我尽我所能去教大家热爱这个文学,并尽可能放弃日期、名字等细节。有几位女学生考完试并且通过了,便来看我(所有的女学生都能通过,我始终做到不让任何人不及格;十年中我共给了三名学生不及格,是他们自己坚持要求的)。我对那些女学生(约九至十名)说:“我有一个想法,现在你们考试通过了,我也完成了作为教师的职责。咱们一起来研究一种我们几乎一无所知的语言和文学是不是很有意思?”她们问我是什么语言,什么文学。“那当然是英语和英国文学。咱们来学习它们,现在我们没有考试了,轻松自如。咱们就从它的根源开始吧。”
我记得家里有两本书可以再拿出来,我把它们放在书架的最上面,以为再也不会用到它们了。那是斯威特的《盎格鲁–撒克逊读本》和《盎格鲁–撒克逊编年史》。这两本书都有术语词汇表。
我想,我已经丢失了视觉世界,但是现在我将收回另一个世界,一个属于我遥远的先辈的世界,他们是那些划船渡过北部汹涌澎湃的大海的部落,是那些从丹麦、从德国、从荷兰出发征服英格兰的人;正是因为他们而将这片土地命名为英格兰,因为“英格兰”即盎格鲁人的土地,它原来的名字叫“不列颠人的土地”,后者是凯尔特人。
那是一个星期六的上午,我们相聚在格鲁萨克的办公室,开始了我们的阅读。有一件事我们很高兴,伤了我们不少脑筋,但同时也让我们感到某种自豪。那就是撒克逊人也像斯堪的纳维亚人那样。用两个如尼字母表示thing和the中的th的两个音。这使全书带有一种神秘的色彩。我把它们画在了黑板上。

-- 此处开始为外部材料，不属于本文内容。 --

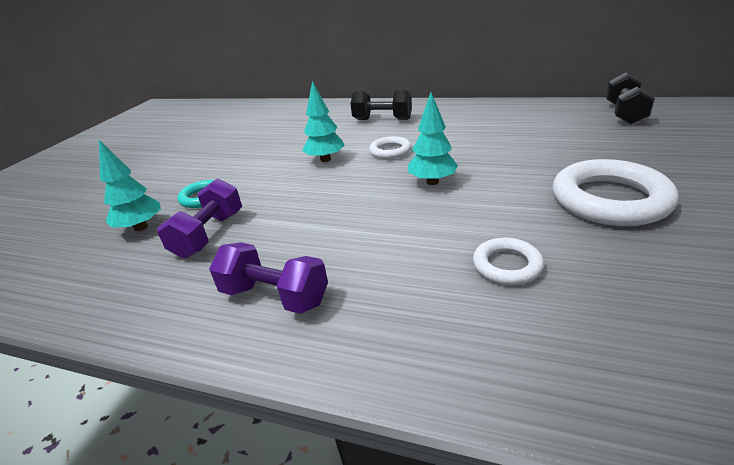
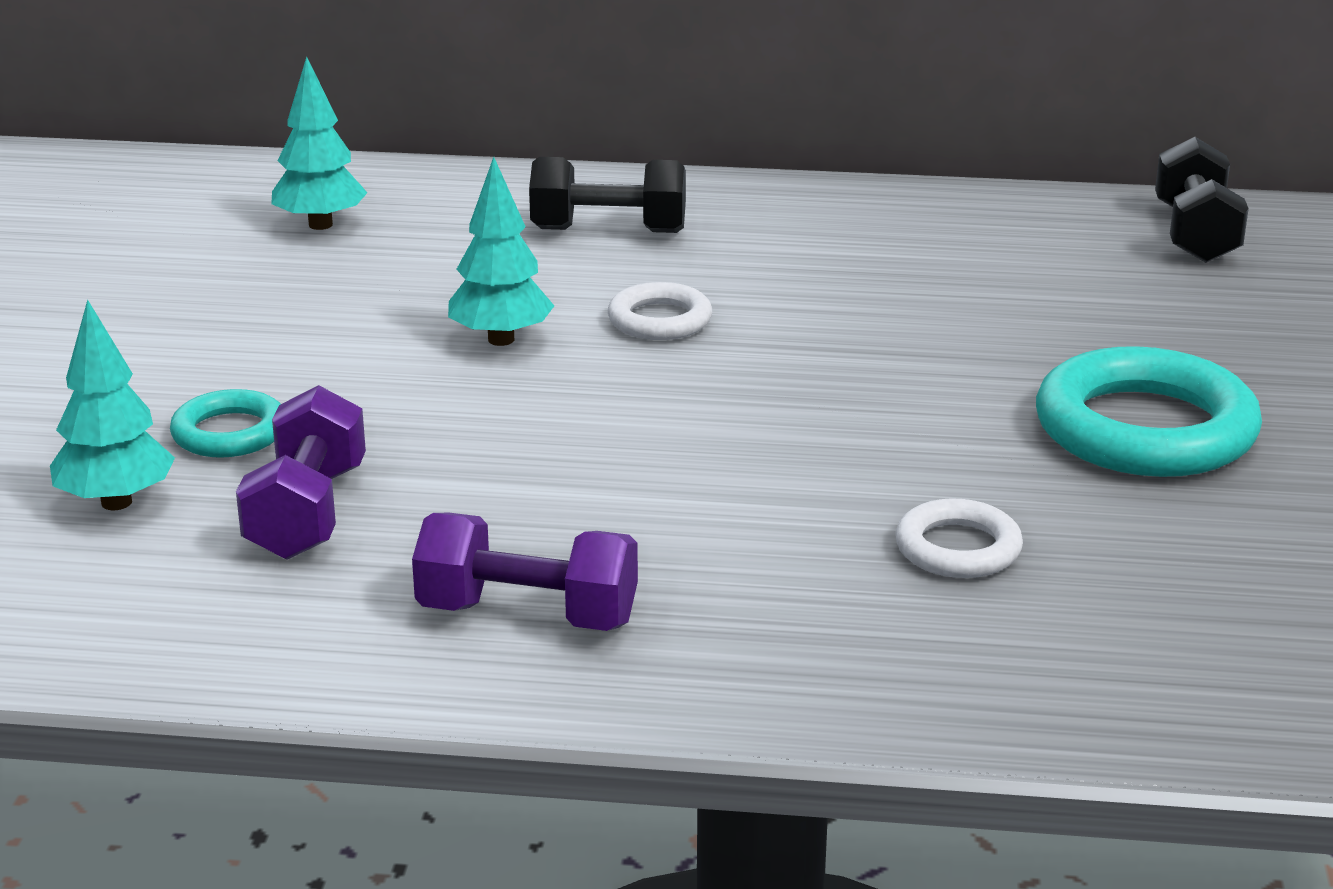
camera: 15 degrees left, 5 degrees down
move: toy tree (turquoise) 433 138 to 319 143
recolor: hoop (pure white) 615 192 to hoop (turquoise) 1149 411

于是,我们觉得,我们碰到了一种跟英语不大一样,有点像德语的语言。发生了学习语言时总会碰到的问题。每一个词都像是镌刻着的一样,都像护身符一样醒目。所以外语诗句有着本国语言所没有的声誉,因为诗句的每一个词都听得到,都看得见:我们会考虑它们的美感,它们的力量,或者只考虑它们的奇特之处。我们发现一句:“尤利乌斯·恺撒是罗马人中第一个发现英格兰的。”在北方国家的一段文字中我们发现了罗马人,心里很感动。请记住我们原来是一点也不懂那语言的,我们是用放大镜来读的,每一个词就像我们找到的一种护身符。我们发现了两个词。有了这两个词,我们简直像喝醉了似的。可不是吗,我已经老了,而她们是年轻人(看来都是会喝醉的年岁)。我在想:“我在回到五十代以前我的祖先所讲的语言,我在回到这种语言,在收复这种语言。我并不是第一次使用这种语言;当我叫别的名字的时候,我就曾讲这种语言。”这两个词就是伦敦的名字lundenburh和罗马的名字romeburh,当我们想到曾经洒在这些被遗忘的北方岛屿的罗马之光时,心里更加激动。我记得我们曾跑到街上,大声地叫喊着:lundenburh,romeburh……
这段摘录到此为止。